In sintesi, Van Gogh rivela il potere intrinseco e terapeutico dell’atto creativo come mezzo di espressione, di rielaborazione, di ricerca di senso, di tenacia e, soprattutto, di incredibile talento nell’utilizzare in senso evolutivo non solo il disagio esistenziale, ma addirittura i tratti patologici. Van Gogh diventa così un caso di studio emblematico per comprendere il sorprendente potenziale curativo dell’arte.
In chiusura, vorrei soffermarmi sul titolo di un altro suo libro per una riflessione. Mi riferisco a Al cuore di se stessi. Dal ruolo all’essenza dell’io sono e del noi siamo, Doppia Effe Editors, Londra 2023. La nostra identità personale da una parte e la naturale dimensione sociale dall’altra: dove trovano il punto di incontro e il giusto equilibrio?
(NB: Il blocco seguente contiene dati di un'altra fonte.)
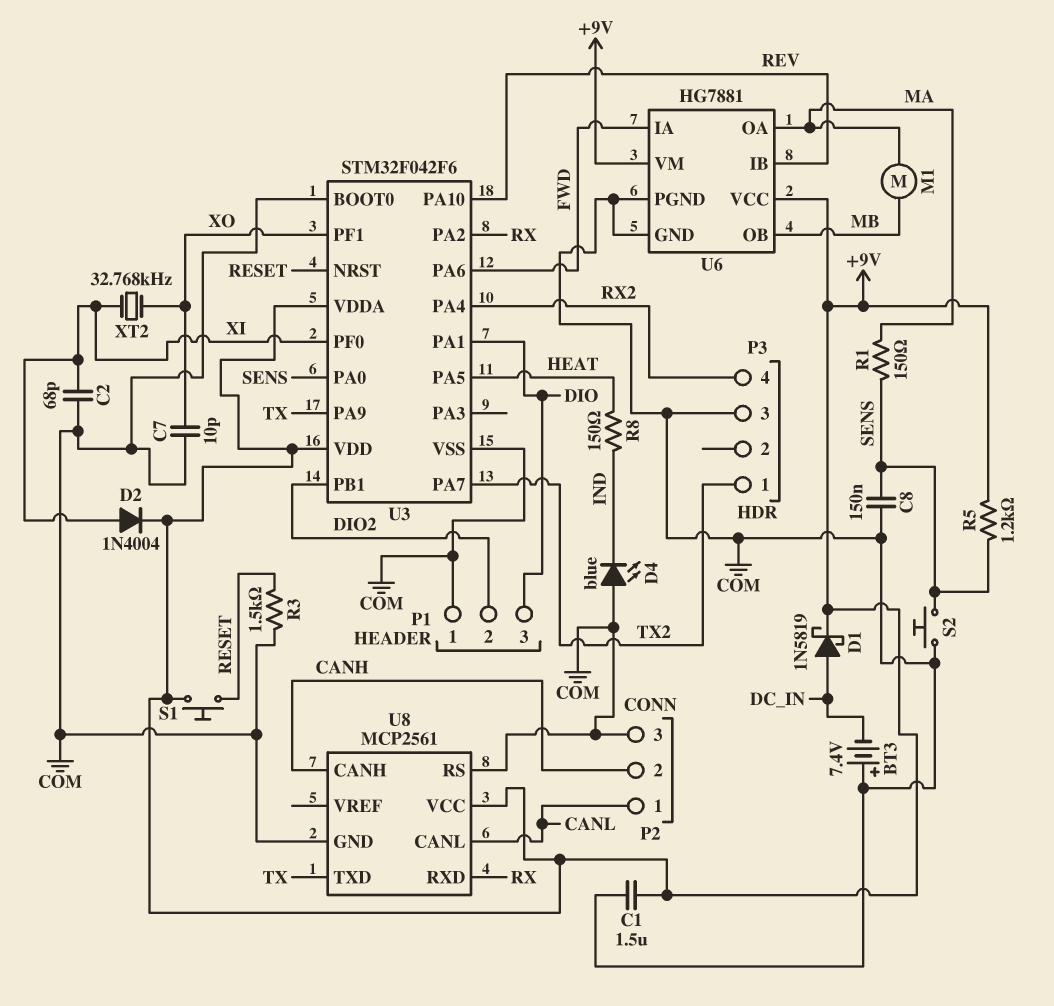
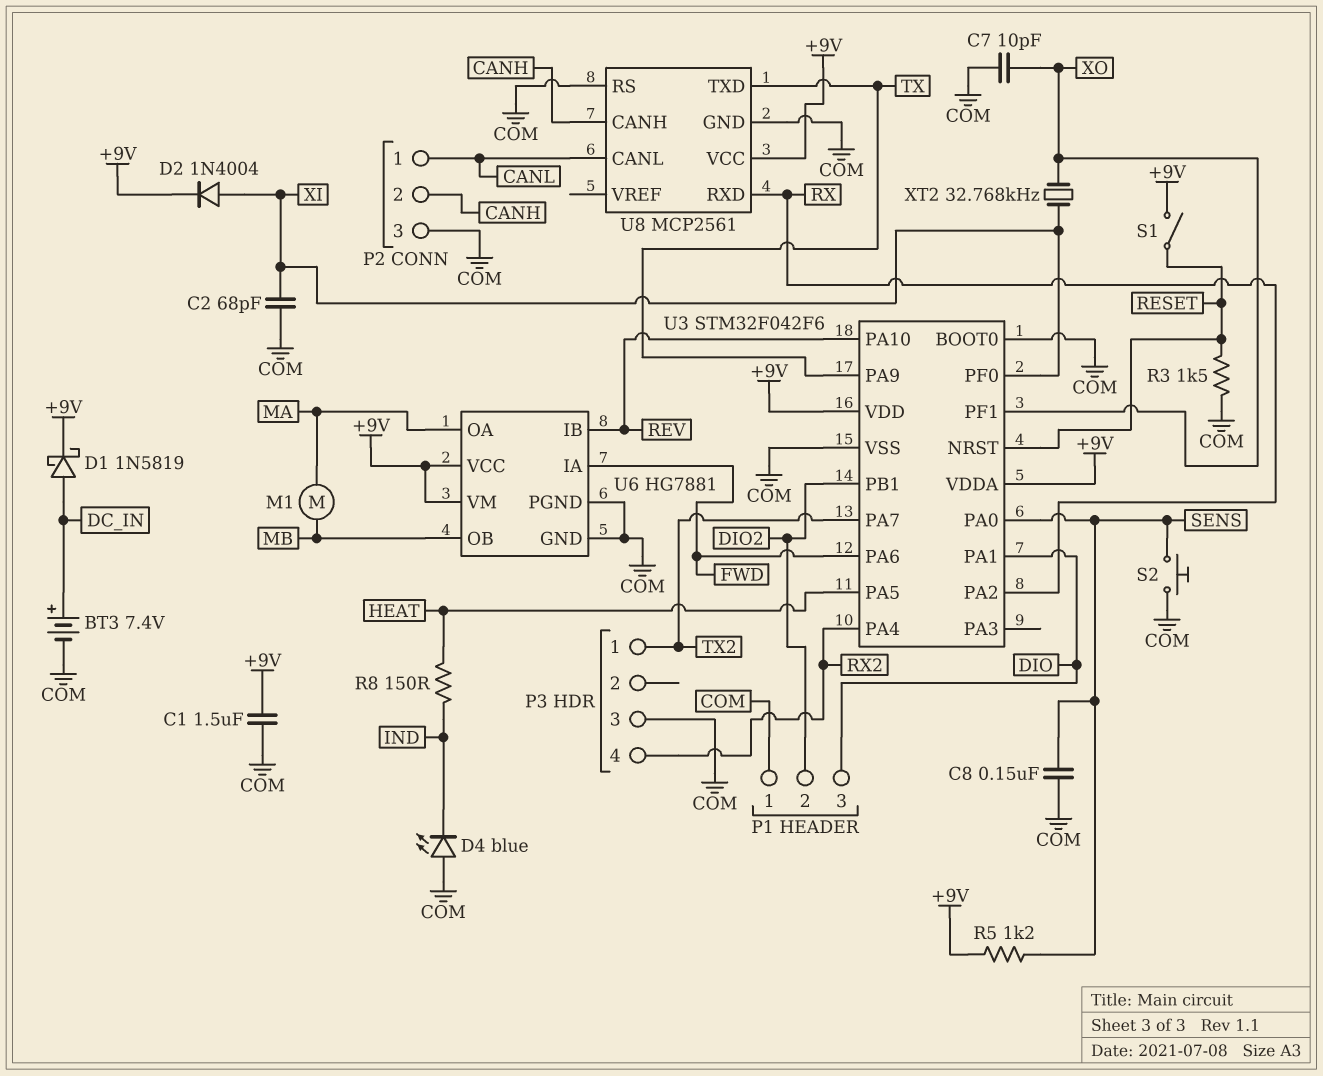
BT3: 7.4V (plus COM, minus DC_IN) -> 7.4V (plus DC_IN, minus COM)
R1: 150 (MA, SENS) -> none
S1: button (+9V, RESET) -> switch (+9V, RESET)

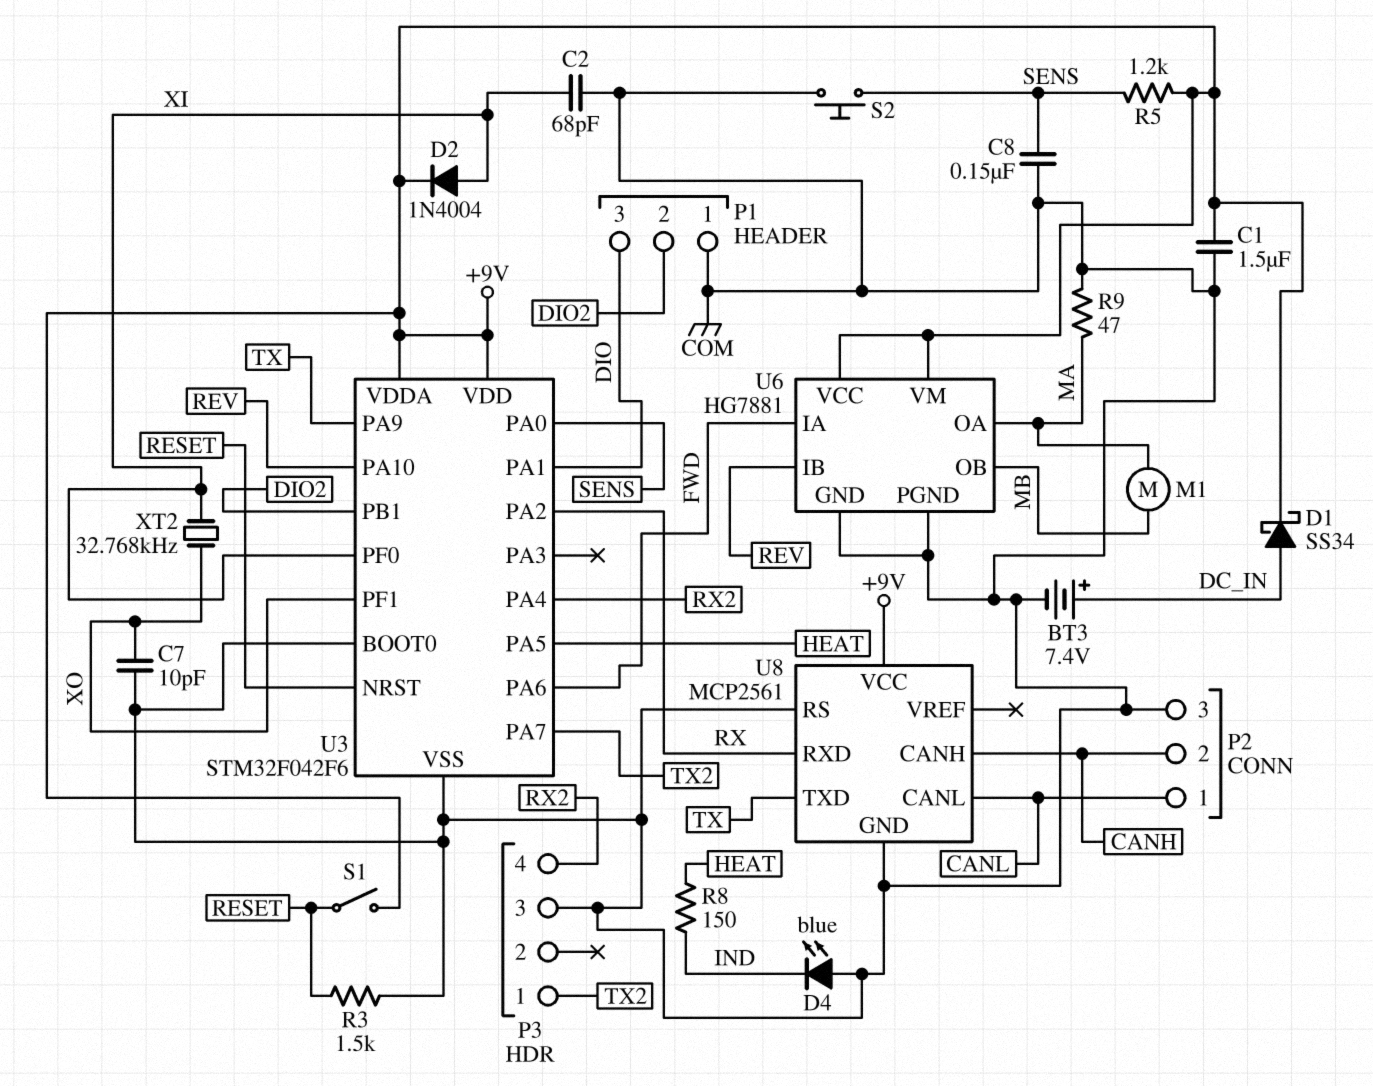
D1: schottky 1N5819 (A DC_IN, K +9V) -> schottky SS34 (A DC_IN, K +9V)
R9: none -> 47 (COM, MA)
Il punto di equilibrio non è relegato nel testo a una sezione specifica, ma è il fulcro tematico dell’intera opera. È un percorso che si snoda dal ruolo sociale che si ricopre fino all’essenza più profonda di sé stessi, per giungere a riconnettersi con il “noi”, la dimensione sociale, il sentimento sociale. Il libro si propone di aiutare il lettore a comprendere chi si è autenticamente, andando oltre i ruoli e le aspettative sociali.
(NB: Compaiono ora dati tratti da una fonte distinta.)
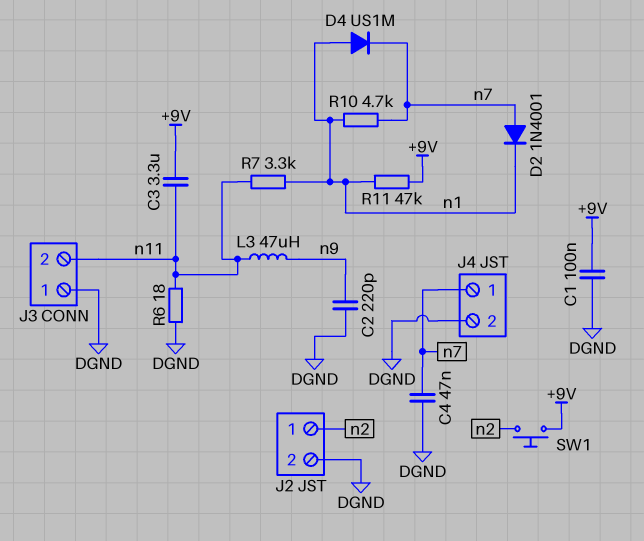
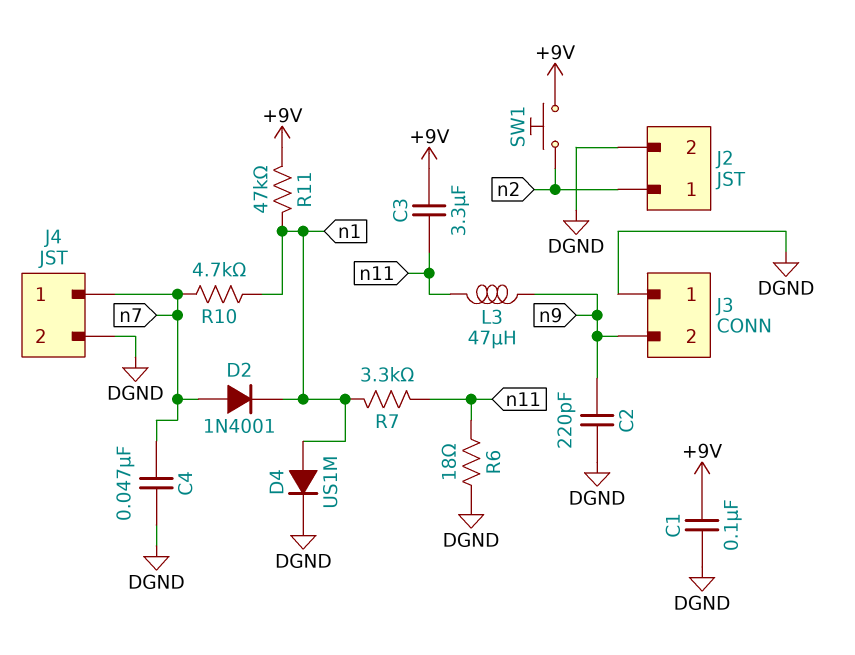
D4: diode US1M (A n1, K n7) -> diode US1M (A n1, K DGND)
J3 pin 2: n11 -> n9

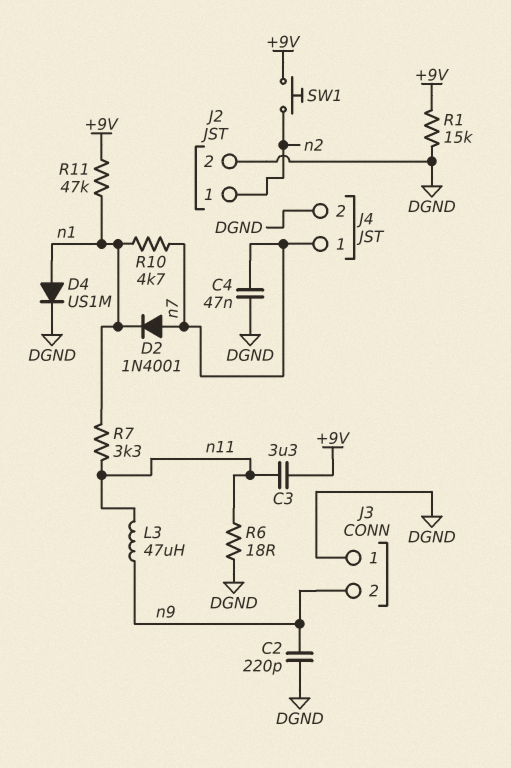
C1: 100nF (+9V, DGND) -> none
R1: none -> 15k (+9V, DGND)

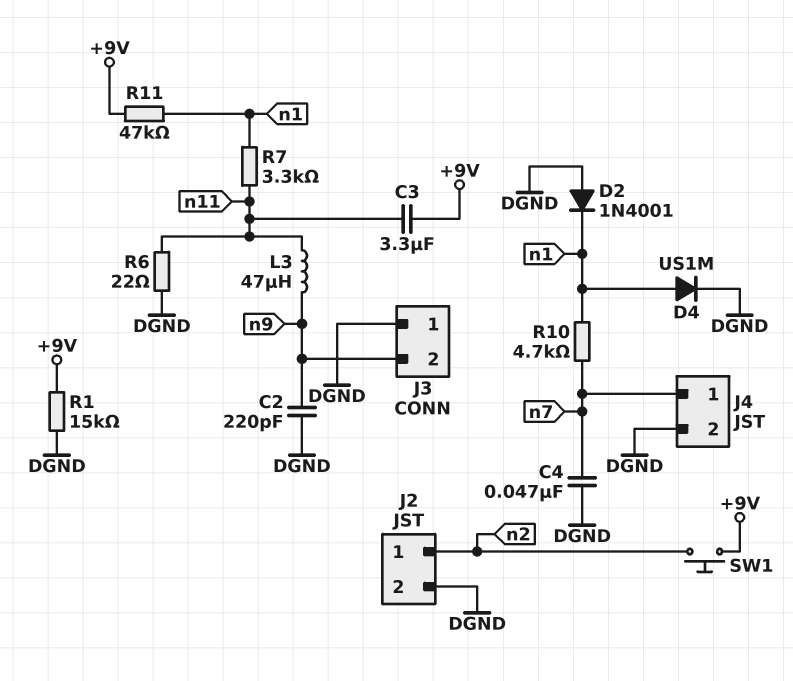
D2: diode 1N4001 (A n7, K n1) -> diode 1N4001 (A DGND, K n1)
R6: 18 (DGND, n11) -> 22 (DGND, n11)

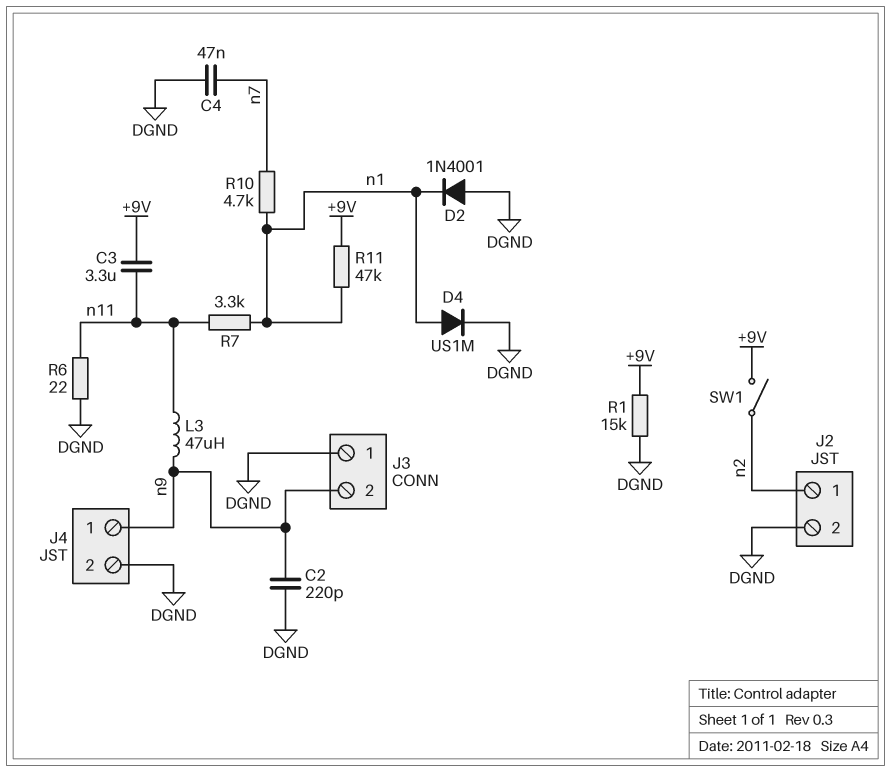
J4 pin 1: n7 -> n9
SW1: button (+9V, n2) -> switch (+9V, n2)

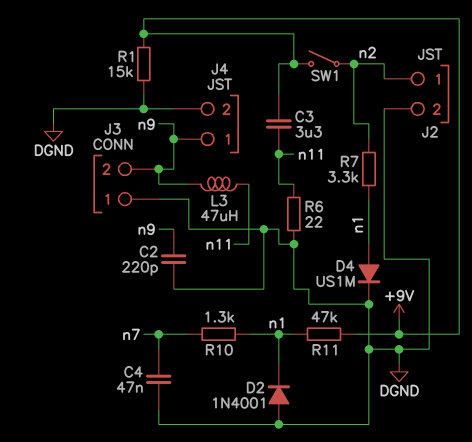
R7: 3.3k (n1, n11) -> 3.3k (n1, n2)
R10: 4.7k (n1, n7) -> 1.3k (n1, n7)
Il libro invita a intraprendere un viaggio introspettivo e comunitario per riscoprire la propria essenza autentica, superando le difficoltà della vita e le incomprensioni attraverso un approccio che valorizza il sentire della propria esperienza, all’interno di una comprensione olistica dell’individuo.
L’importanza del sentire e delle emozioni evidenzia un approccio “cardiaco” alla comprensione di sé e delle situazioni, dove la poesia e il “sentire dentro” giocano un ruolo fondamentale, stimolando ad andare oltre la sola ragione e razionalità.
Al di là delle varie problematiche o patologie, esiste sempre “un’essenza indenne” che permette -in ogni caso e a modo proprio- la connessione empatica tra individuo, società e cosmo. A patto di essere disponibili a mettersi in discussione per intraprendere il viaggio per sviluppare intelligenza emotiva e intelligenza sociale. Il tutto col valido supporto dei propri talenti artistici.
Non tutti possono essere artisti, ma tutti possono realizzare qualcosa di creativo, di artistico. Ovviamente a modo proprio, cioè in modo originale e singolare.